A DURAÇÃO DO INFERNO

Jorge Luis Borges se confronta aqui com um dogma que lhe é incômodo, e creio ser um dos argumentos mais contra-intuitivos e perturbadores tanto do dogma católico do inferno, como da ideia geral que se tem de castigo infinito. O campo especulativo aqui tem um entrave filosófico diante de uma intenção religiosa dogmática que ignora o fim e o processo como algo provisório.
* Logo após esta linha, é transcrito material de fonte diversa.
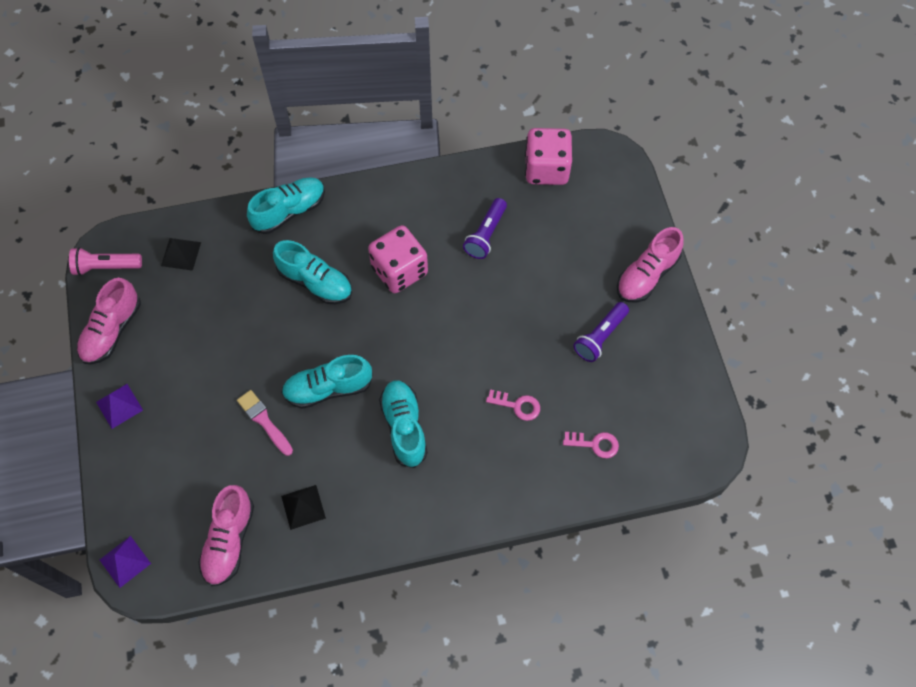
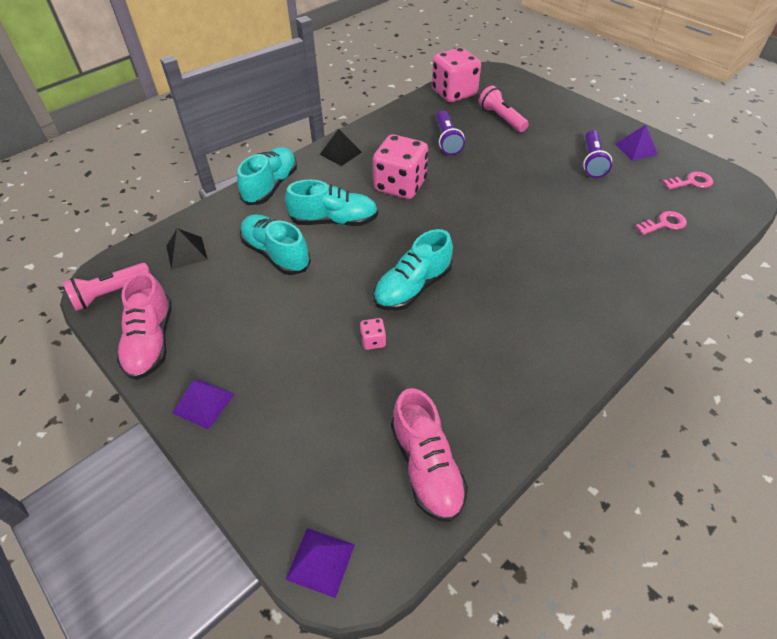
camera: 30 degrees left, 15 degrees down
(264, 421) = (373, 341): pink brush -> pink dice
(303, 507) = (475, 393): black pyramid -> black pyramid (340, 153)
(404, 427) = (506, 283): turquoise shoe -> turquoise shoe (276, 254)
(517, 405) = (580, 227): pink key -> pink key (691, 182)
(564, 231) = (501, 118): none -> pink flashlight
(646, 275) = (583, 118): pink shoe -> none
(659, 344) = (636, 149): none -> purple pyramid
Quando Borges nos diz, abrindo seu texto : “Especulação que vem se tornando cansativa com o passar dos anos, essa do Inferno”. Aqui ele já acusa a ideia de inferno incessante como algo tanto enfadonho como exaustivo, isto é, se cansa de pensar sobre ou imaginá-lo, este inferno em que o castigo é perene, burlando qualquer conceito mais verossímil de justiça divina.

 
E Borges então ainda nos lembra, e isto com a ideia crítica embutida que ele logo explicará, que já havia um inferno físico, as fogueiras eclesiásticas do Santo Ofício, aqui, este sim, um tormento temporal, e que Borges logo nos diz ser “uma metáfora do imortal e da dor perfeita sem destruição que conhecerão para sempre os herdeiros da ira divina”.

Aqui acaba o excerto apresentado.